Em números relativos, as cooperativas apresentam uma taxa de crescimento mais alta que os bancos. De acordo com o palestrante, em 2019, os ativos do sistema financeiro cooperativo cresceram 16%, enquanto os bancos cresceram apenas 3%. “Nosso crescimento acelerado nestes últimos 10 ou 15 anos tem feito com que o cooperativismo se notabilize na seara do sistema financeiro, apareça para a sociedade e chame a atenção das autoridades. E isto é muito importante”, comentou.

Desafios e Perspectivas

Possíveis alterações no marco regulatório, a concorrência acirrada e os juros baixos são alguns desafios que estão no cenário do cooperativismo de crédito. “Temos gigantes convivendo conosco e dominando o mercado. Os cinco maiores detêm algo como 80% do mercado, em crédito, depósitos e outras operações. Temos em curso uma acelerada desintermediação, que é combinada com a considerável redução de margem de contribuição, afinal vem aí o PIX e o Open Banking. Precisamos estar muito bem preparados para isso”, destacou Meinen.
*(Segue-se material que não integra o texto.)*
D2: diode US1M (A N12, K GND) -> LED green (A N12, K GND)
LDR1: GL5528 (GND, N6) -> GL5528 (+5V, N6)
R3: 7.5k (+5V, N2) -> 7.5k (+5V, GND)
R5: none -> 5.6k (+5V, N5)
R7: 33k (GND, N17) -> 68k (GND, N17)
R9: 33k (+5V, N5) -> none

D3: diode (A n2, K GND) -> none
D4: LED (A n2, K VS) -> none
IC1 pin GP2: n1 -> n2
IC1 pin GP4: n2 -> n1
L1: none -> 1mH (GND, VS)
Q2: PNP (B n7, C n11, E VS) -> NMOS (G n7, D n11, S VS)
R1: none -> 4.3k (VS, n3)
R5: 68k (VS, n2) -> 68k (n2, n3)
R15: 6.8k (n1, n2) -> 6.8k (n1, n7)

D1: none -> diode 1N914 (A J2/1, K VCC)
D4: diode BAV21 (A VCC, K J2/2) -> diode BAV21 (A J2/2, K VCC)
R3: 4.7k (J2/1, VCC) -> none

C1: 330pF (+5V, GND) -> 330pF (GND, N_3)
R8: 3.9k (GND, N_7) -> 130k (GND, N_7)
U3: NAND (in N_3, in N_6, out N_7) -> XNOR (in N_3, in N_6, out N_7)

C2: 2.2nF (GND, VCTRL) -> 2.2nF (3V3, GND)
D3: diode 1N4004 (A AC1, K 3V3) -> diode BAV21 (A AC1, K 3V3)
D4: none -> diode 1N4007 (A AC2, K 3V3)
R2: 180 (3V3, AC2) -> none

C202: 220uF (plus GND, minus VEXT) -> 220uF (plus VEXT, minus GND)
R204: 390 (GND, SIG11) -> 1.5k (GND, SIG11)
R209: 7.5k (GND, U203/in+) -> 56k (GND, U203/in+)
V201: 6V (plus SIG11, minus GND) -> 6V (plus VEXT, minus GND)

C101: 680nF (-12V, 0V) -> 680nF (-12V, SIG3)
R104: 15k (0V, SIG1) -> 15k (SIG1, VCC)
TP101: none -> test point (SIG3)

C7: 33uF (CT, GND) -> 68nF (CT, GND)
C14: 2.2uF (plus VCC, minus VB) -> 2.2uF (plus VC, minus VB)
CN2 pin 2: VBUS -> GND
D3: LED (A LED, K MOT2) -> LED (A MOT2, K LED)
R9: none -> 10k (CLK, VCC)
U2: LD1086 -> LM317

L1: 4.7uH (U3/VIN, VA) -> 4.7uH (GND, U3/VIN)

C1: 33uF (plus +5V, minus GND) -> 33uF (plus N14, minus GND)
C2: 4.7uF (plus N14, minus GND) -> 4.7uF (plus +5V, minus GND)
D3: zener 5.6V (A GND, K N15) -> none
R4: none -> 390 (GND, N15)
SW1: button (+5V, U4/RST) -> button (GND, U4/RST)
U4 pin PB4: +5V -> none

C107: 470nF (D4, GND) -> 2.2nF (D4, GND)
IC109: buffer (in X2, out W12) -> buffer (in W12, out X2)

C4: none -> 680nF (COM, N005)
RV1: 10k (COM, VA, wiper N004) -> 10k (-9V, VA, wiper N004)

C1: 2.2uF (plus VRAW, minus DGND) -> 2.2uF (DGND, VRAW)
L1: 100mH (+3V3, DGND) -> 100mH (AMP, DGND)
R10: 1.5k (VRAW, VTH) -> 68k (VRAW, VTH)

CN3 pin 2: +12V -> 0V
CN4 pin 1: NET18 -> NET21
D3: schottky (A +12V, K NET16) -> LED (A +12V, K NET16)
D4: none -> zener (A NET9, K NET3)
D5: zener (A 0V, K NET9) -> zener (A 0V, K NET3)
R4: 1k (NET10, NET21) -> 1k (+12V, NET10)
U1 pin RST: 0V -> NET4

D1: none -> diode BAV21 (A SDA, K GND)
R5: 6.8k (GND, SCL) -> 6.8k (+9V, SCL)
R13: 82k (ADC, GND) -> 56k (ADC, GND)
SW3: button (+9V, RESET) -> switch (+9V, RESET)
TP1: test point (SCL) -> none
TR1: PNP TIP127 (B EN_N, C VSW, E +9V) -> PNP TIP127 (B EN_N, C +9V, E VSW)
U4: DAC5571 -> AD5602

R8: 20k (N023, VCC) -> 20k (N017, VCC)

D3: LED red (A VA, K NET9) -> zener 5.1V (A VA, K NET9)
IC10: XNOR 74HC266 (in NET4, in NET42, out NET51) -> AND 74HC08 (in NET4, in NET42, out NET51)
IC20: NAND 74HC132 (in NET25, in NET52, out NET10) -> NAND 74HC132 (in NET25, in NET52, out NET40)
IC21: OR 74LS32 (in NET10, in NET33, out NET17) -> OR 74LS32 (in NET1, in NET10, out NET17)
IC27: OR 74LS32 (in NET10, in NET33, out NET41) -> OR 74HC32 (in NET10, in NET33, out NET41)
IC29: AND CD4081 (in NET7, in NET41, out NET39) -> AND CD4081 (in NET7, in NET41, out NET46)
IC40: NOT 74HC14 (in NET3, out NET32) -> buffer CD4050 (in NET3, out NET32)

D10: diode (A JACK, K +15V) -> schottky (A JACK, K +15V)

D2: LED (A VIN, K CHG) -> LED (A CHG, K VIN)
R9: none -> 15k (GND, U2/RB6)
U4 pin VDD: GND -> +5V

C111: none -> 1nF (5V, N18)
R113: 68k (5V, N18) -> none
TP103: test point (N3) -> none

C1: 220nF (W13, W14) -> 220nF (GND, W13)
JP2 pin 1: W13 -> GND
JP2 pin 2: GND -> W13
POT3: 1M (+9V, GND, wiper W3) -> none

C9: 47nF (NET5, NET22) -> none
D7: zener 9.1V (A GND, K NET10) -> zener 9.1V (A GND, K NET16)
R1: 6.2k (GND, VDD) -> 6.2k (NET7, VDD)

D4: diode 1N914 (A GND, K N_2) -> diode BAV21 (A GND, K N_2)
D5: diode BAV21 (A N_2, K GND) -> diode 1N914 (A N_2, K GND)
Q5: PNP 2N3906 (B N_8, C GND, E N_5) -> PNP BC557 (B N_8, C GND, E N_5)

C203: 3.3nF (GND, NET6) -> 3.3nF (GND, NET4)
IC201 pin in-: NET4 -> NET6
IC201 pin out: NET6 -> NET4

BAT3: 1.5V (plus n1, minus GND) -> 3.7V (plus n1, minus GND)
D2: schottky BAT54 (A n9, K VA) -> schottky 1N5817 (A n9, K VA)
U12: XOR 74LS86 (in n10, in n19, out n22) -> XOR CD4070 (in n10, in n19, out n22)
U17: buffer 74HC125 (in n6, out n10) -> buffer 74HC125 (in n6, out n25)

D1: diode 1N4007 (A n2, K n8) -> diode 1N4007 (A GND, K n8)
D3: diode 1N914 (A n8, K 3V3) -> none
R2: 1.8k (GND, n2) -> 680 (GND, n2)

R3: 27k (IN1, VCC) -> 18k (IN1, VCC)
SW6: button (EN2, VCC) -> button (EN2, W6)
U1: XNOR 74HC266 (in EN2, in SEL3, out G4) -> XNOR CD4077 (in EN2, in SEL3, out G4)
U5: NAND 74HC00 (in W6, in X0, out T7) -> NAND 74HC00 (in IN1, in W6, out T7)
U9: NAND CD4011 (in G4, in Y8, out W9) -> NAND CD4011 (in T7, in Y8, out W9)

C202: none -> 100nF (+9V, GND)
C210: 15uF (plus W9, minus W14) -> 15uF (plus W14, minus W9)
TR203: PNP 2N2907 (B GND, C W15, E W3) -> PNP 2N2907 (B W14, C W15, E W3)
Para enfrentar os desafios dos próximos anos, ele afirma que as cooperativas precisam: diversificar o portfólio de investimentos, inclusive incorporando soluções de outras instituições; atuar mais fortemente no comércio eletrônico; ampliar o número de cooperados; buscar eficiência operacional;  praticar a intercooperação;  utilizar as facilidades da tecnologia; melhorar governança; ampliar a participação feminina e dos jovens na administração; qualificar a comunicação  e reafirmar a identidade cooperativa.

Cooperativismo regional durante a pandemia

Wilson Ribeiro, presidente da Central Sicredi N/NE

O webinário contou também com um painel sobre as experiências das cooperativas vinculadas às centrais regionais do Sicoob e do Sicredi durante este período de pandemia. O presidente da Central Sicredi Norte/Nordeste, Wilson Ribeiro de Moraes Filho, e o diretor executivo do Sicoob Central Nordeste, Neilson Santos Oliveira, falaram sobre as medidas adotadas pelas centrais e cooperativas singulares em benefício de seus colaboradores e associados. Os dirigentes regionais destacaram, ainda, os novos serviços e soluções de atendimento criados para atender a novas demandas geradas pela pandemia, além de iniciativas de estímulo à economia local e ações sociais.  

Neilson Oliveira, diretor executivo do Sicoob Central NE

 

Essência e Inovação

As inovações tecnológicas e o aumento no volume de informações trazem grandes transformações ao ambiente operacional. Para as cooperativas seguirem avançando neste contexto, o palestrante Sílvio Giusti defende que elas devem buscar atuar de forma eficiente no mercado sem perder a sua essência.

“O que é inegociável para nós [cooperativas financeiras]? A nossa identidade, os nossos princípios e valores. Portanto, [deve haver] ênfase na distinção, na motivação pela qual nós surgimos. Nós temos que ter eficiência no mercado e eficácia no propósito”, afirmou.

Consultor Sílvio Giusti

Falando sobre eficiência no mercado, ele diz que é preciso ter atenção aos processos, à forma de agir e ofertar soluções, ao ambiente comum compartilhado com os outros players do mercado e ao impacto individual (a experiência do cooperado). Já a eficácia no propósito diz respeito à razão de existência da cooperativa, às distinções do ambiente e ao impacto coletivo gerado pelas cooperativas.